U.S. to cut Libya role soon, focus on Gaddafi exit

WASHINGTON Sun Mar 27, 2011 6:48pm EDT

A rebel drinks coffee inside an oil terminal compound after it was retaken by rebels in Zueitina, 850 km (528 miles) east of Tripoli, March 27, 2011. REUTERS/Suhaib Salem

A rebel drinks coffee inside an oil terminal compound after it was retaken by rebels in Zueitina, 850 km (528 miles) east of Tripoli, March 27, 2011.

Credit: Reuters/Suhaib Salem

WASHINGTON (Reuters) - The United States will cut its military role in Libya in the next week or so and start to focus with other nations on how to ease Libya's Muammar Gaddafi from power, top U.S. officials said on Sunday.

In television interviews, the U.S. secretaries of state and defense raised the possibility that Gaddafi's government could splinter and said a London conference on Tuesday would discuss political strategies to end his 41-year rule of the oil-exporting North African nation.

Secretary of State Hillary Clinton said on NBC's "Meet the Press" the United Nations would be sending a special envoy to Tripoli in the next few days with "a very clear message" to Gaddafi.

The United States and others began bombing Libya on March 19 to impose a no-fly zone and to keep Gaddafi's forces from attacking rebels and civilians in the east of the country, the latest Arab nation to see uprisings against authoritarian regimes.

Defense Secretary Robert Gates said Libya was not vital to U.S. interests but the broader Middle East was, arguing that instability in Libya could undermine democratic transitions under way in neighboring Egypt and Tunisia.

"I don't think it's a vital interest for the United States. But we clearly have interests there," he told NBC in an interview taped on Saturday and broadcast Sunday.

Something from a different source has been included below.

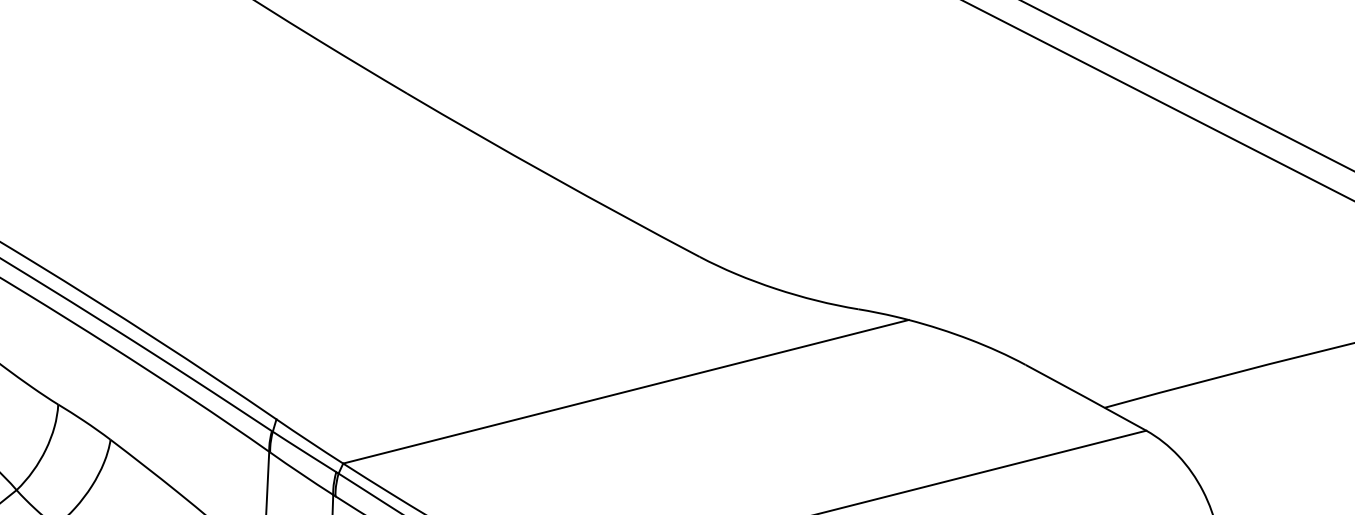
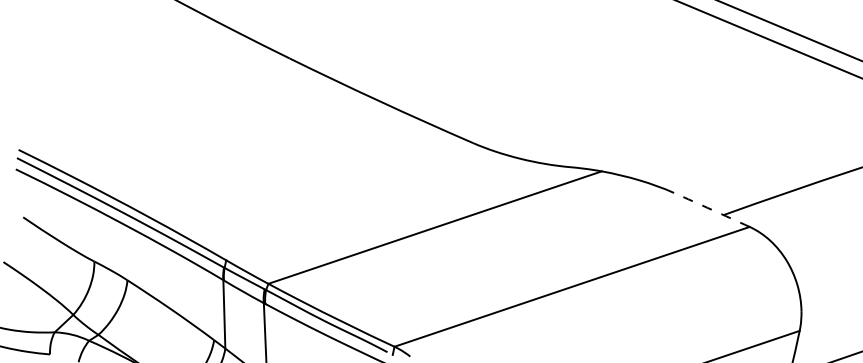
arc: (1085, 397) -> (711, 209), solid -> dashed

"It's part of the region, which is a vital interest for the United States," he added.

Libyan rebels have pushed west to recapture more territory abandoned by Gaddafi's retreating forces, which have been weakened by Western air strikes and, according to Gates, are largely unable to move tanks and other armored vehicles.

"His ability to move armor, to move toward Benghazi or a place like that, has pretty well been eliminated," Gates told ABC's "This Week" program in one of three joint interviews with Clinton taped on Saturday.

Gates said the United States will move to a supporting role of intelligence, surveillance and reconnaissance, and maybe some mid-air refueling, once NATO assumes responsibility for the whole Libya operation. He stressed that President Barack Obama had ruled out putting U.S. ground troops into Libya.

CRACKS IN GADDAFI SUPPORT

Both Clinton and Gates spoke of a political push to try to find a way to ease Gaddafi from power, saying that this effort was gathering steam and it was possible more of Gaddafi's associates, including in the military, would turn against him.

"We have a lot of evidence that people around him are reaching out" to the international community, Clinton told

NBC.

She said the U.S. message to those around Gaddafi was: "Now is your time to get out of this and to help change the direction" or else become pariahs and face possible prosecution by the International Criminal Court.

"We have things in our tool box in addition to hammers ... one should not underestimate the possibility of the regime itself cracking," Gates told NBC.

"This, eventually, is going to have to be settled by the Libyans themselves -- perhaps the U.N. can mediate or whatever -- but in terms of the military commitment, the president has put some very strict limitations," he added.

Clinton told NBC that the London conference, which she will attend, would "begin to focus how we are going to help facilitate such a transition of him leaving power."

Obama has said the purpose of the military action was to protect civilians not to oust Gaddafi. However, he and other officials have made no secret of the desire to see Gaddafi go.

The U.N. envoy, former Jordanian foreign minister Abdelilah Al-Khatib, was likely to travel to Libya after attending the London conference, which the British Foreign office says will aim to "begin to support a new political future for Libya."

Senate Armed Services Committee Chairman Carl Levin, a Democrat like Obama, said on CNN's "State of the Union" program the goal is to prevent the slaughter of civilians in Libya and the mission was succeeding.

"It has set Gaddafi back. He is on his heels now," he said. Asked if the goal should be to remove Gaddafi, he said: "There are other means of removing Gaddafi than military means.

"We saw that in Egypt where the people of Egypt removed their dictator. The people of Libya can remove their dictator, but we are not going to be the ones who remove him," he said.

Senator John McCain, the 2008 Republican U.S. presidential nominee, criticized Obama, saying he had not clearly explained the goal of the U.S. military operation in Libya and should do so in a televised address scheduled for Monday.

"This policy has been characterized by confusion, indecision and delay," McCain told "Fox News Sunday." "It's no wonder that Americans are confused as to exactly what our policy is because on one hand they say it's humanitarian on the other hand they say Gaddafi must go."